If you formulate UV-curable coatings, inks, or 3D printing resins, you've probably used at least one of these three: Sinocure 1173, TPO, or 819. They've been around for years, but choosing the right one – or the right blend – still depends on your light source, film thickness, and color requirements.
Let's go through what actually matters.
| Property | Sinocure 1173 | Sinocure TPO | Sinocure 819 |
|---|---|---|---|
| Chemical name | 2-Hydroxy-2-methyl-1-phenyl-1-propanone | 2,4,6-Trimethylbenzoyl-diphenylphosphine oxide | Bis(2,4,6-trimethylbenzoyl)-phenylphosphine oxide |
| CAS No. | 7473-98-5 | 75980-60-8 | 162881-26-7 |
| Molecular weight | 164.2 | 348.4 | 418.5 |
| Appearance | Colorless to pale yellow liquid | Pale yellow powder / crystals | Yellow powder |
| Melting point / boiling point | mp 4°C, bp 102-103°C | mp 91-94°C | mp 127-133°C |
| Main absorption peaks (nm) | 245, 280, 331 | 380, 393 | 370, 405 |
| Absorption range | Mostly short wave (260–360 nm) | Mostly long wave (350–400 nm) | Double long-wave peaks (360–410 nm) |
| Photobleaching effect | No | Yes | Strong |
| Yellowing tendency (ΔE) | Low (~0.2) | Moderate (~0.38) | Higher (~5.51) |
| Solubility | Excellent (miscible with most monomers) | Good (22g/100g in HDDA) | Moderate (5g/10g in HDDA) |
| Odor from decomposition | Noticeable | Low | Low |
| Price | Low | Medium | High |
| Typical applications | Clear coats, wood coatings, general coatings | LED curing, pigmented systems, 3D printing | White coatings, thick films, weather-resistant coats |
1173 is the go‑to α‑hydroxy ketone. Simple structure: one benzoyl group attached to a tertiary carbon with a hydroxyl group.
What that gives you:
Liquid form – easy to mix, great compatibility
High initiation efficiency
Very low yellowing
Low cost
The trade‑offs:
Absorbs mostly at 331 nm – not a good match for LEDs
Small molecule → migration risk
Decomposition creates trace formaldehyde and acetone → mild odor
TPO contains one benzoyl and one diphenylphosphine oxide group. The phosphorus atom shifts absorption to longer wavelengths.
Why formulators like it:
Long‑wave absorption (380–393 nm) – perfect for 385/395 nm LEDs
Photobleaching effect – helps deep cure
Low volatility, low odor
Downsides:
Powder form – needs heating to dissolve
Slightly more yellowing than 1173
819 has two benzoyl groups and one phosphine oxide group. That means up to four radicals per molecule.
Strengths:
Dual absorption peaks at 370 nm and 405 nm – wide coverage
Strong photobleaching – great for thick sections
Fastest cure in white and heavily pigmented systems
Weaknesses:
Noticeable yellowing (ΔE ≈ 5.5)
Lower solubility
Higher price
This is where the three really separate.
1173 absorbs at 245, 280, and 331 nm. That overlaps well with mercury lamp emission lines (254, 313, 365 nm).

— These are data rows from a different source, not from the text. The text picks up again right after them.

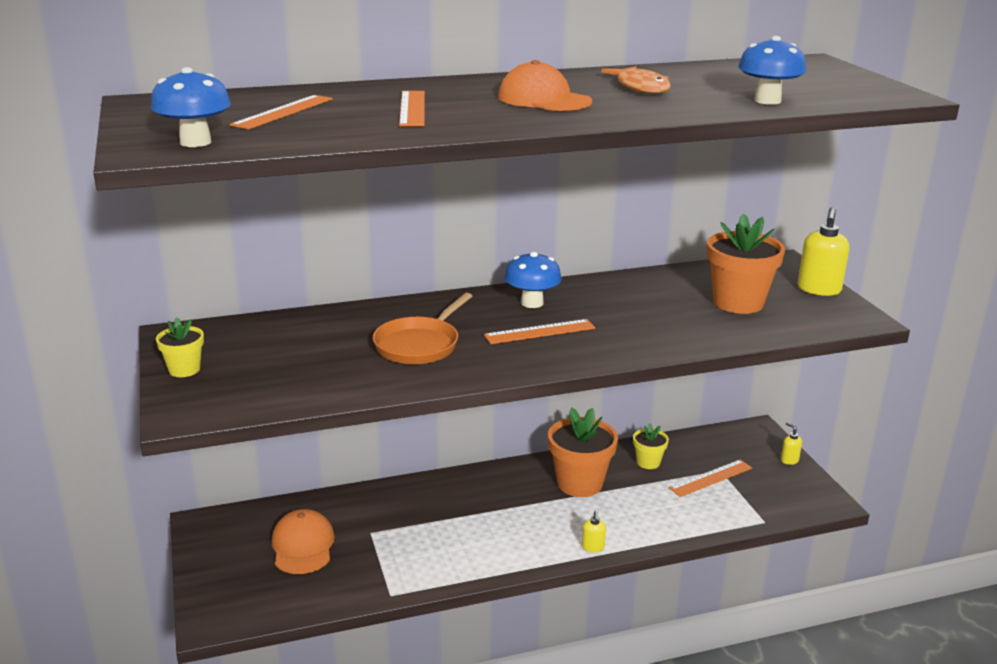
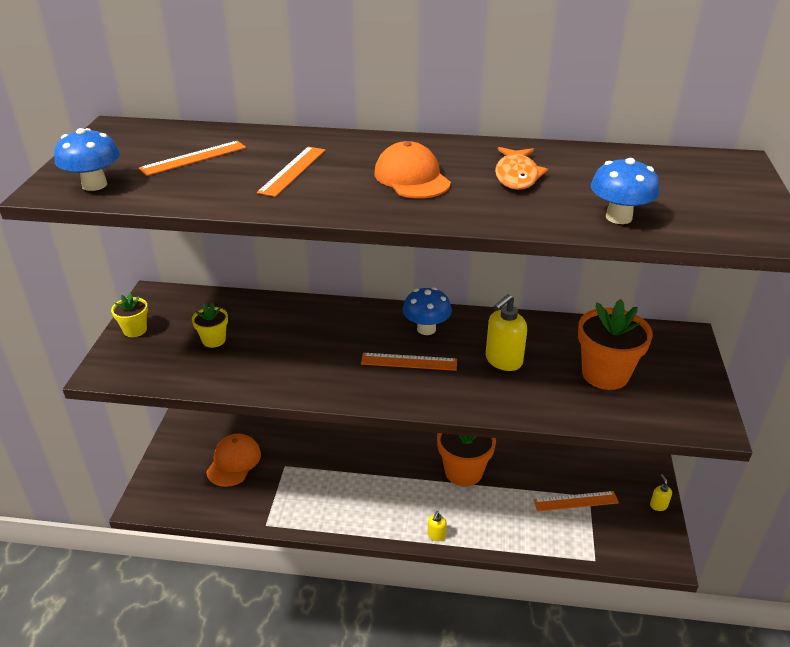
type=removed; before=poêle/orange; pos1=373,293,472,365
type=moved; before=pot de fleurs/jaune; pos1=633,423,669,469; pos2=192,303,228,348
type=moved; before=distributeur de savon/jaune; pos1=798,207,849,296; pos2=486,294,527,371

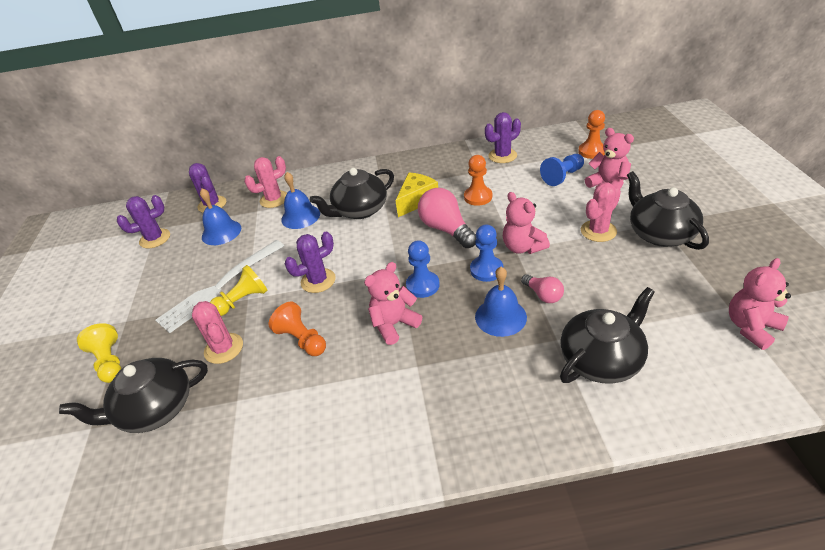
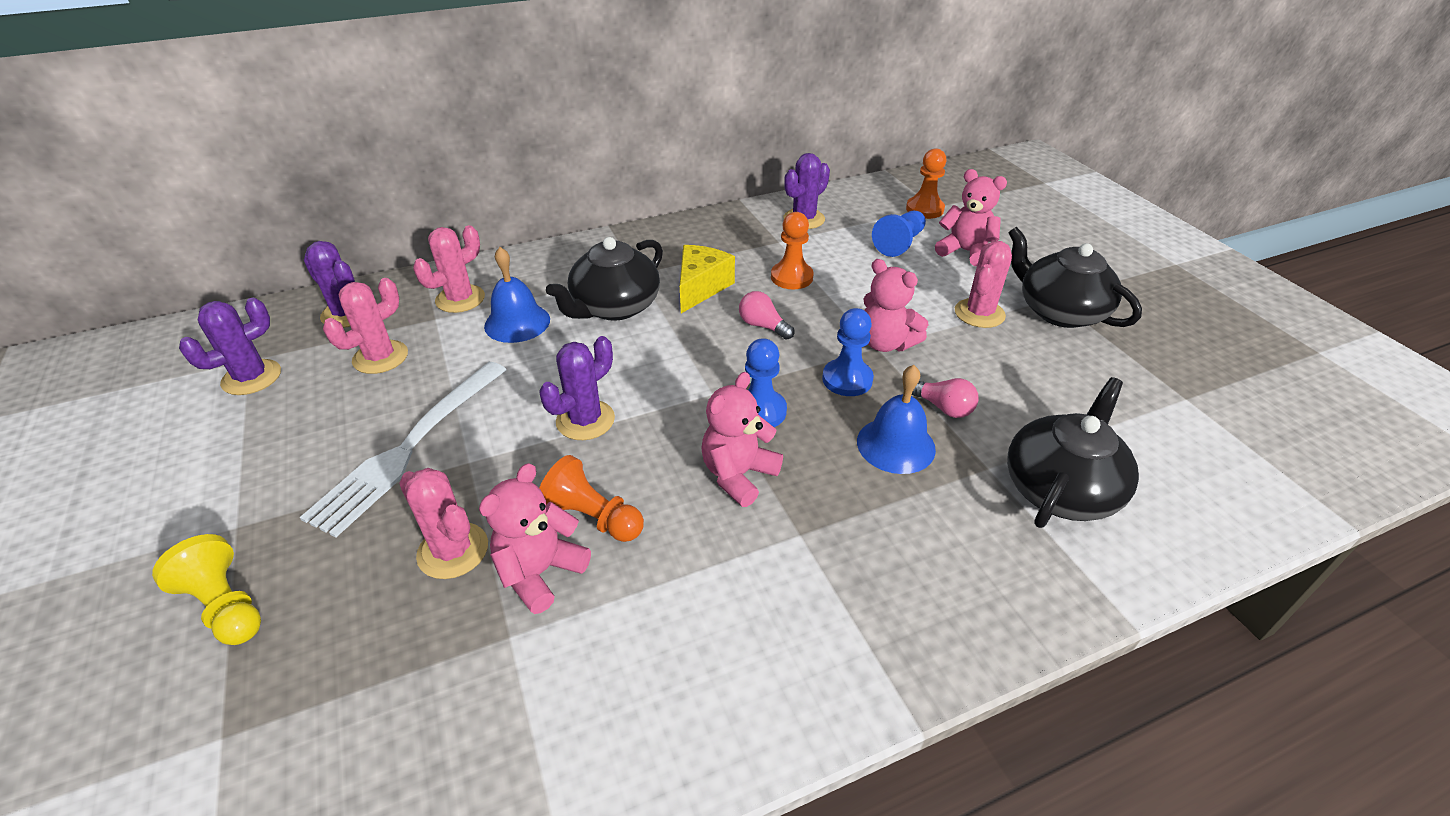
type=removed; before=théière/noir; pos1=59,358,208,433
type=replaced; before=cloche/bleu; after=cactus/rose; pos1=200,188,241,245; pos2=323,278,408,374
type=removed; before=pion/jaune; pos1=210,265,268,316
type=resized; before=ampoule/rose; pos1=418,188,476,248; pos2=739,291,795,340; scale=0.55
type=moved; before=ours en peluche/rose; pos1=729,258,791,350; pos2=479,463,591,614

On a 365 nm LED? Partial overlap, but efficiency drops. On 385 or 395 nm LED? Almost no activation.
Verdict: Great for mercury lamps. Not for LED.
Absorption peaks at 380 and 393 nm. That's a direct match for 385 nm and 395 nm LEDs.

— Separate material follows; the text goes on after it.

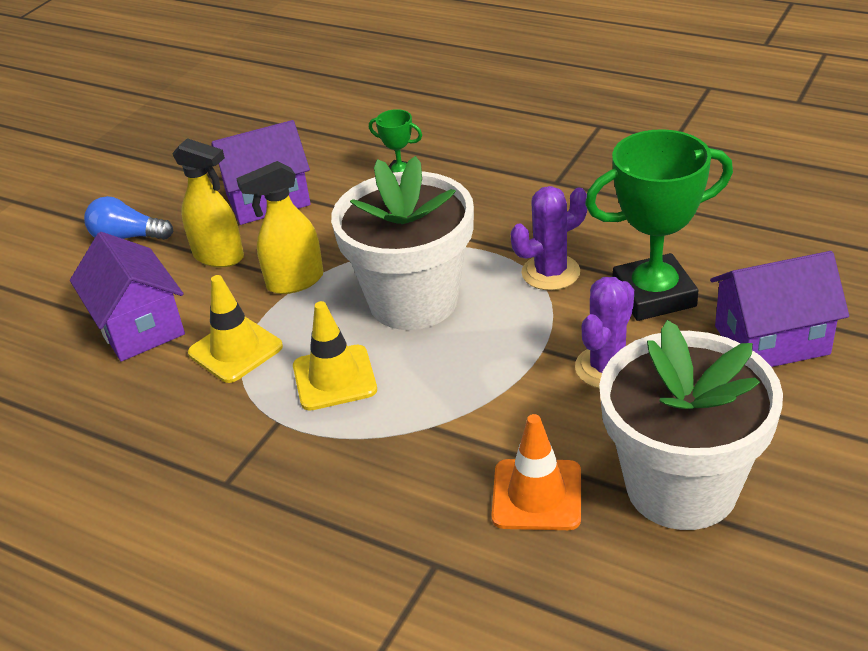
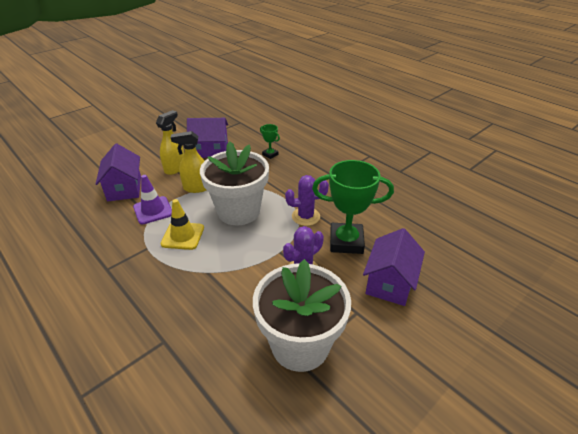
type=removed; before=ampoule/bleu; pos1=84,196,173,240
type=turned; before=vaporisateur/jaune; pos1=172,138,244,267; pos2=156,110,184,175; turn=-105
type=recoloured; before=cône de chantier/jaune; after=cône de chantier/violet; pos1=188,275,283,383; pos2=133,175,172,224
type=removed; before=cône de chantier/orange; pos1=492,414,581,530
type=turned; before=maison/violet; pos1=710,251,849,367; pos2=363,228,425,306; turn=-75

This is why TPO became the default photoinitiator for the LED era. It works, it's affordable, and it smells clean.
Verdict: Best all‑round choice for 385/395 nm LED systems.
Two peaks: 370 nm and 405 nm. That covers 365 nm LEDs, 405 nm LEDs, and even some visible‑light systems.
The long‑wave absorption also helps penetrate pigments and fillers – essential for white coatings and thick films.
Verdict: Excellent for thick, white, or heavily filled systems.
| Light source | 1173 | TPO | 819 |
|---|---|---|---|
| Mercury lamp (365 nm dominant) | ★★★★☆ Excellent | ★★★★☆ Good | ★★★★☆ Good |
| LED 365 nm | ★★★☆ Fair | ★★★★☆ Moderate | ★★★★★ Excellent |
| LED 385 nm | ★☆☆☆ Poor | ★★★★★ Excellent | ★★★★☆ Good |
| LED 395 nm | ☆☆☆☆ None | ★★★★★ Excellent | ★★★★☆ Good |
| LED 405 nm | ☆☆☆☆ None | ★★★★☆ Moderate | ★★★★★ Excellent |
Key advantages:
Very low yellowing (ΔE ≈ 0.2) – performs well in clear and light‑colored systems
Liquid form – easy to add, good compatibility
Low cost – high value for money
Main limitations:
Odor from decomposition products – not suitable for food packaging or sensitive applications
Poor LED compatibility – cannot be used effectively with LED lamps
Only moderate surface cure – sensitive to oxygen inhibition
Where to use it:
Wood clear coats, plastic clear coats, metal gloss coats
Paper overprint varnishes
General coatings where yellowing must be minimized
Typical dosage: 1–4%
Key advantages:
Matches 385/395 nm LEDs perfectly
Photobleaching effect – helps deep curing
Low odor – good for applications with strict smell requirements
Balanced cost and performance
Main limitations:
Needs heating to dissolve – may crystallize out at low temperatures
Slightly higher yellowing than 1173, but still acceptable for most uses
Where to use it:
LED‑curable coatings and inks
3D printing resins
Pigmented systems (often blended with ITX)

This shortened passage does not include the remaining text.